Archive for .NET

Things I’ve learned about SQL Server the hard way

In this post I am presenting a couple of things I’ve learned from the analysis of a problem, that manifested itself in an occasional HTTP 500 errors in production instance of an ASP.NET application. This time I don’t aim at exhaustively explaining every single point, because each of them could be a subject of a dedicated blog post.

The story begins with SQL error: SQLEXCEPTION: Transaction was deadlocked on lock resources with another process and has been chosen as the deadlock victim.

  1. In any reasonably modern version of SQL Server Management Studio there is an XEvent session system_health under ManagementExtended Events. It allows for viewing some important server logs, among which xml_deadlock_report in particularly interesting. It is very important to have an access to the production instance of database server in order to be able to watch the logs.
  2. System health XEvent session
  3. In this particular case, these xml_deadlock_reports contained one suspicious attribute: isolationlevel = Serializable (4) and the SQL code was a SELECT. I would not expect my SELECTs running with Serializable isolation level.
  4. Details of a deadlock
  5. The isolation level is an attribute of a connection between a client and the database server. A connection is called session in SQL Server terminology. An explicit BEGIN TRAN is not necessary for the isolation level to be applied. Every SQL statement runs in its own statement-wide transaction. However, for such narrow-scoped transactions, in practice it may not make any difference whether you raise the isolation level or not. The difference can be observed when a transaction is explicit and spans multiple SQL statements.
  6. The cause of setting the serialization level to Serializable was the behaviour of the TransactionScope [1]. If you use it, it raises the isolation level. It is just a peculiarity of this very API of the .NET framework. It is good to know this.
  7. SQL Server, at last in 2012 and some (I am not sure exactly which ones) later versions, does not reset the isolation level when ADO.NET disposes of a connection. A connection returns back to the connection pool [2] and is reused by subsequent SqlConnection objects unless they have different connection string.
  8. The connection pool size, if the connection pooling is active, poses the limit of how many concurrent connections to a database server a .NET application can make. If there are no free connections in the pool, an exception is thrown [3].
  9. Eliminating the usage of TransactionScope did not solve the issue. Even if you run SELECTs under the default Read Committed isolation level, these still issues Shared locks which may deadlock with Exclusive locks of UPDATEs. In any reasonably high production data traffic, where SELECTs span multiple tables, which are also very frequently updated, it is highly probable, that a deadlock will occur.
  10. The difference between running SELECT under Serializable isolation level and Read Committed level is that in the former, the locks are kept from the moment of executing the SELECT until the transaction ends.
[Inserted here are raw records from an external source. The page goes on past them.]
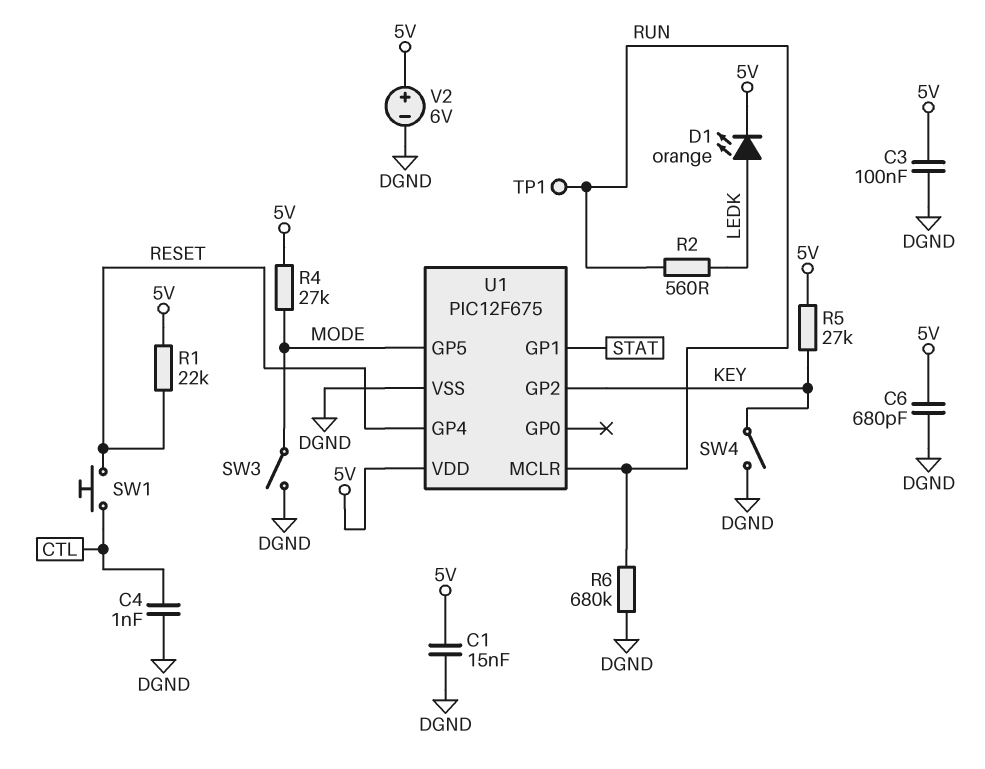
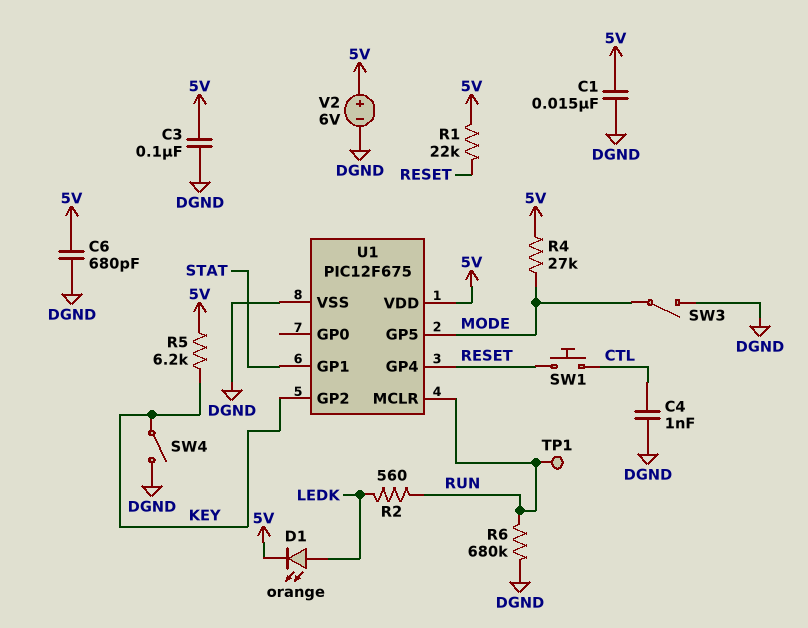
R5: 27k (5V, KEY) -> 6.2k (5V, KEY)

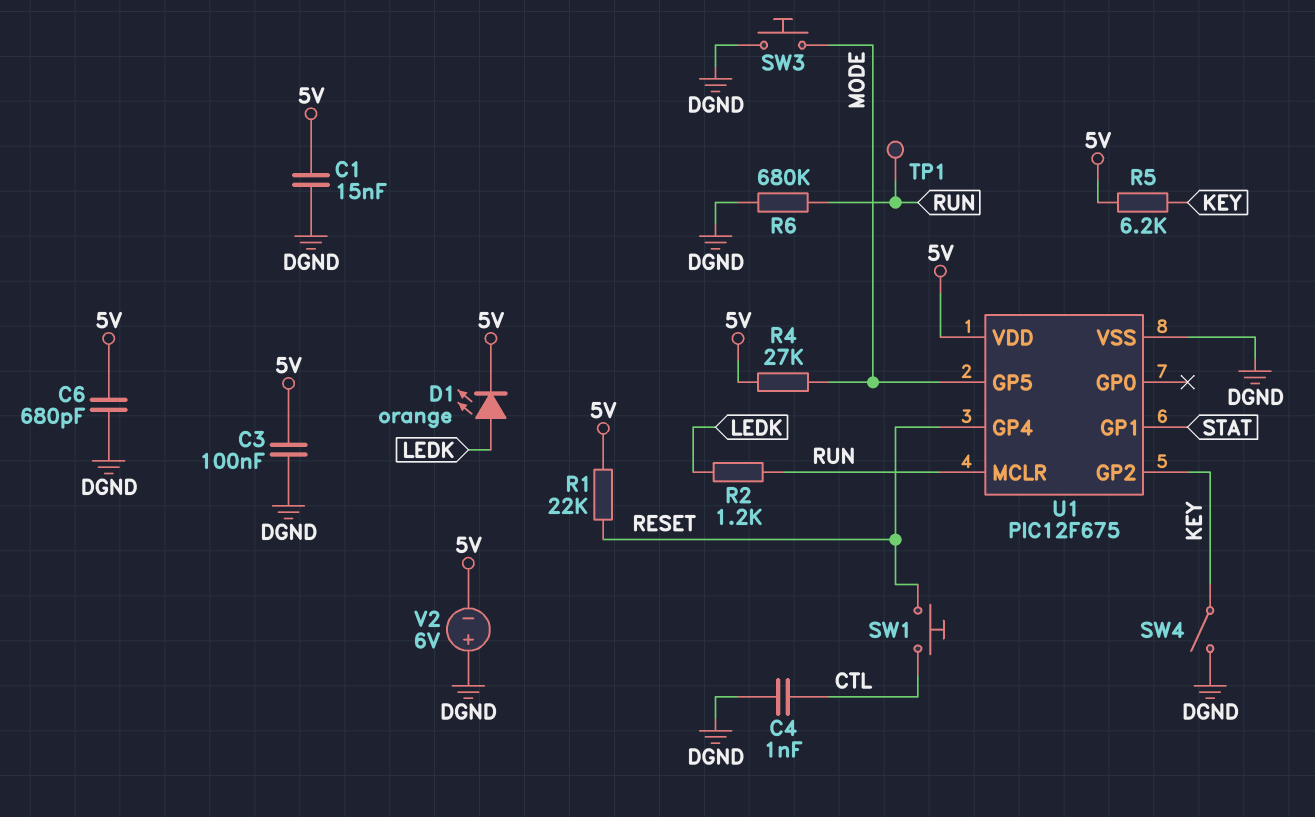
R2: 560 (LEDK, RUN) -> 1.2k (LEDK, RUN)
SW3: switch (DGND, MODE) -> button (DGND, MODE)
V2: 6V (plus 5V, minus DGND) -> 6V (plus DGND, minus 5V)

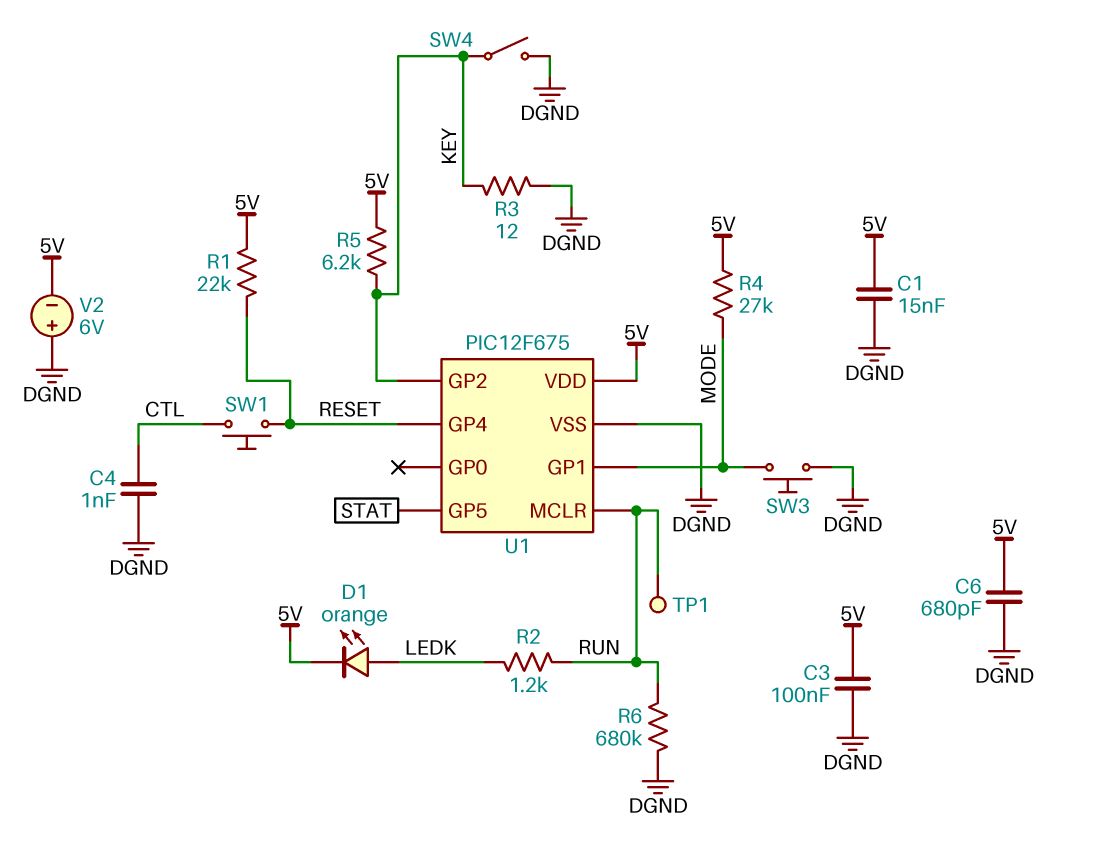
R3: none -> 12 (DGND, KEY)
U1 pin GP1: STAT -> MODE
U1 pin GP5: MODE -> STAT

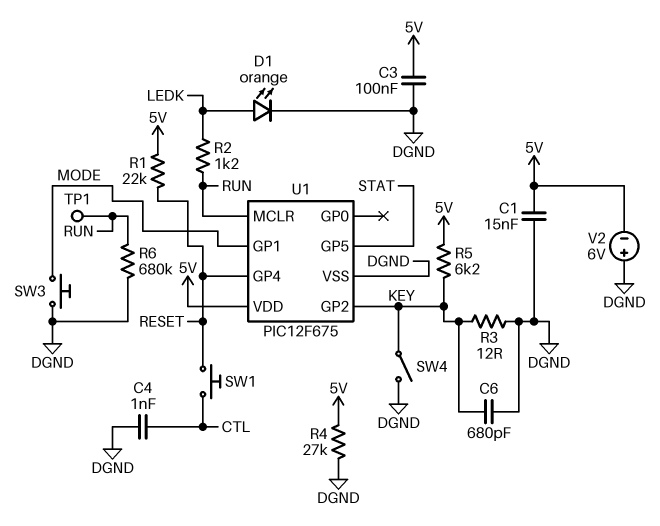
C6: 680pF (5V, DGND) -> 680pF (DGND, KEY)
D1: LED orange (A LEDK, K 5V) -> LED orange (A LEDK, K DGND)
R4: 27k (5V, MODE) -> 27k (5V, DGND)

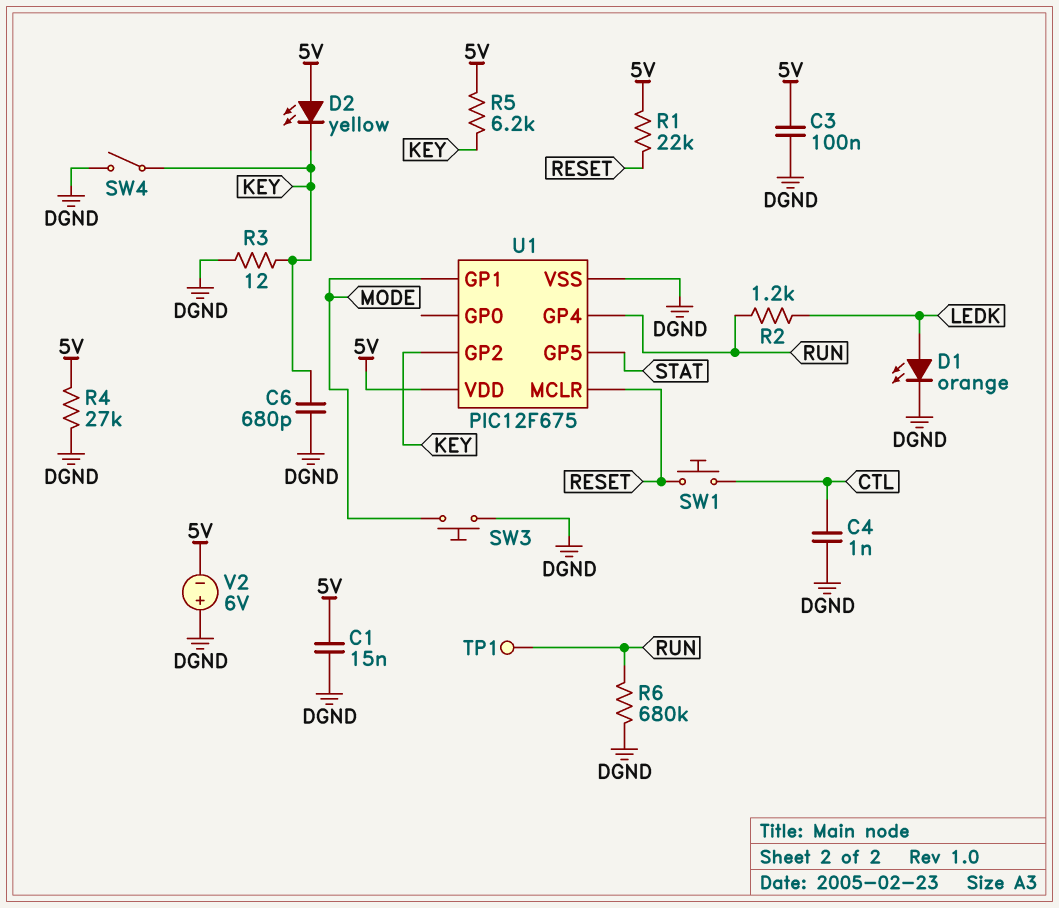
D2: none -> LED yellow (A 5V, K KEY)
U1 pin GP4: RESET -> RUN
U1 pin MCLR: RUN -> RESET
You can observe it by manually beginning a Serializable transaction, running any SELECT and observing dm_tran_locks DMV and only then committing (or rolling back, whatever) the transaction. With Read Committed level locks are not kept until an explicit transaction ends, they are released immediately after execution of a SELECT finishes. These are the same kind of locks, Shared locks. This implies one cannot observe the difference between executing a SELECT under Serializable and Read Committed, when there is no explicit transaction and thus, there is only a statement-wide transaction which releases locks immediately after the results are returned.
  11. Setting isolation level of Read Uncommitted is practically equivalent to running a SELECT WITH(NOLOCK) hint, even if you don’t explicitly open a transaction.
  12. In Entity Framework a SqlConnection is opened for every materialization of the query, the results are returned, and the connection is immediately closed and returned back to the pool [5]. The connection lifetime is by no means related to the scope of DbContext object. I can see a kind of similarity between how Entity Framework uses SqlConnections and how ASP.NET makes use of threads when executing async methods. A thread is released on every await and can be used for doing something more valuable than waiting. Similarly, a SqlConnection is released right after materialization and can be used for executing different command, in different request (in case of ASP.NET) even before DbContext is disposed of.
  13. It is not that obvious how to reset the isolation level of the connection. You see, every time your C# code using Entity Framework results in sending a SQL to the SQL Server, it can take different connection from the pool (if anyone knows if there is any ordering applied when retrieving connections from the pool, please feel free to comment). It may or may not be the same connection you used previously. Consequently, it is not easy to ‘catch’ the underlying connection using Entity Framework. You can call BeginTransaction every time you use DbContext, and then you are guaranteed to own the connection for all your SQL commands. But that way you are forcing opening transaction when you don’t really need one. What I recommend is to handle StateChange event of DbConnection object as described in [4]. You can do it either on opening the connection or on closing it.
  14. In SQL Server you can monitor open sessions with the following query:
    select
        DB_NAME(s.database_id) as DbName,
        case s.transaction_isolation_level
                WHEN 0 THEN 'Unspecified'
                WHEN 1 THEN 'ReadUncommitted'
                WHEN 2 THEN 'ReadCommitted'
                WHEN 3 THEN 'RepeatableRead'
                WHEN 4 THEN 'Serializable'
                WHEN 5 THEN 'Snapshot'
        end as Level,
        s.session_id as Session
    from sys.dm_exec_sessions s
    where DB_NAME(s.database_id) <> 'master'
    order by s.last_request_end_time desc;  
    

References:

[1]    https://stackoverflow.com/questions/11292763/why-is-system-transactions-transactionscope-default-isolationlevel-serializable
[2]    https://stackoverflow.com/questions/9851415/sql-server-isolation-level-leaks-across-pooled-connections
[3]    https://docs.microsoft.com/en-us/dotnet/framework/data/adonet/sql-server-connection-pooling
[4]    https://stackoverflow.com/questions/28442558/entity-framework-and-transactionscope-doesnt-revert-the-isolation-level-after-d
[5]    https://docs.microsoft.com/en-us/previous-versions/dotnet/netframework-4.0/bb896325(v=vs.100)#connections-and-the-entity-framework

The worst Entity Framework pitfall

I work with a quite big enterprise system in my job. Not surprisingly, it uses Entity Framework (Core, but it does not matter) and SQL Server. The system consists of multiple reusable components also in the data access layer. I had to modify DbContext and write some flexible and reusable method accepting a predicate as an argument and apply the predicate on a DbContext. Let’s assume we are using the table A from the previous post. I happily coded the signature of the method to use Func. Let’s simulate this in the LINQPad and run our Func against a DbContext.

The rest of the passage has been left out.